During the procession, Rizal was seen nodding his head to people he recognized and cracking jokes with the Jesuits beside him. Bystanders noticed Rizal's eyes darting left to right, assuming an escape attempt was going to happen. Troops pushed the crowds back, leaving an empty square for Rizal's execution. Artillery behind the soldiers prevented chances of a rescue. The firing squad comprised Filipino soldiers; Spaniards stood beyond them, with better weapons. Due to Rizal's calmness, a nearby Spanish soldier grew curious and asked him if he can feel his pulse. Rizal did not reply, yet the soldier moved his hands away from his body the farthest cords that trapped Rizal allowed.
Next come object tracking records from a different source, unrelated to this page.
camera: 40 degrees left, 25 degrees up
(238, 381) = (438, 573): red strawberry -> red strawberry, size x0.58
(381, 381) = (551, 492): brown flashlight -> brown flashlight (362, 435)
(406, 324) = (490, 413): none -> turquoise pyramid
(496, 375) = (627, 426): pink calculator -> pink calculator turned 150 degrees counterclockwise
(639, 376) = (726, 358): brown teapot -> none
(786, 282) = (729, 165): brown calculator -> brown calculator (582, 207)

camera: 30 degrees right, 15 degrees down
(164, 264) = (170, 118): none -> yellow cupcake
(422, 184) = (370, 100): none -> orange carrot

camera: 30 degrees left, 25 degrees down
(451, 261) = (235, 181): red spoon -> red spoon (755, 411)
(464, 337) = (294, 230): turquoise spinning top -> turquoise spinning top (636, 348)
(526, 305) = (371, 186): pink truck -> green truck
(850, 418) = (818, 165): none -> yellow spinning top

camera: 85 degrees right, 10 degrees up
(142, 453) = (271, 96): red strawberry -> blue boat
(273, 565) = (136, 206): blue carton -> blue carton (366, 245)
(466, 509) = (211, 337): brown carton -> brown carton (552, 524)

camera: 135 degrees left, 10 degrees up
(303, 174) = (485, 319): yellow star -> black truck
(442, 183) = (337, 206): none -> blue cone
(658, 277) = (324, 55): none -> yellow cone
The soldier placed his hands on Rizal's wrist and felt a steady heartbeat with neither excitement nor fear.

Rizal had requested to face the officers, but the commanding officer denied it. Rizal elaborated that he did not deserve such a death, for he was no traitor to Spain. His head was promised to be respected, though. Unblindfolded Rizal turned to his back to receive the bullets, twisting his hand under the shoulder to indicate where the soldiers would shoot to reach his heart faster. The captain raised his saber in the air and shouted "Preparen!" for the soldiers to prepare. He then said "Apunten!" and brought down his saber, saying "Fuego!" A split second before the soldiers shot Rizal, he said the two last words of Christ, "Consummatum Est". As shots fired, Rizal performed a previously choreographed twist that made him fall face up. As the audience held their breath, a soldier walked up to Rizal and shot the "shots of grace" that would kill him. The military mascot ran around the corpse whining while Spaniards in the crowd shouted "Long live Spain! Death to the traitor!" The Spanish national anthem played as laughter and applause was heard, for the execution was the social event of the day.

== Aftermath ==
About an hour after the shooting, a wagon took Rizal's body to Paco Cemetery. The civil governor of Manila and members of a Church society were present. Rizal had been wearing a black suit and a derby hat. The remains of Rizal were enclosed in a plain box. While he was being buried, no guests were allowed to watch, as Filipinos might steal his body and collect his clothes as a souvenir. The government planned the burial spot to be kept secret, but friends of Rizal's family who had attended the funeral placed a marble slab with Rizal's name engraved. Rizal's burial entry had three or four words of explanation that are now erased. Rizal's family members were scattered across friends' houses to avoid resentment brought against them from the killing of Rizal. In midnight, Rizal's family had decided to open the alcohol cooking lamp. They saw a hairpin and a folded piece of paper hidden where nobody could see it. The paper was copied and mailed to Rizal's close friends. Two weeks after Rizal's execution, 12 other members of La Liga Filipina, an organization Rizal started, were executed in Luneta. Revolutionary leaders lived in exile in Hong Kong. Eventually, the leaders went back to the Philippines to continue fighting against the Spanish. On the first anniversary of Rizal's death, Spaniards polluted the grave while Rizal's family hung wreaths. The Spaniards surrendered from Manila on August 13, with the Spanish flag coming down from Fort Santiago.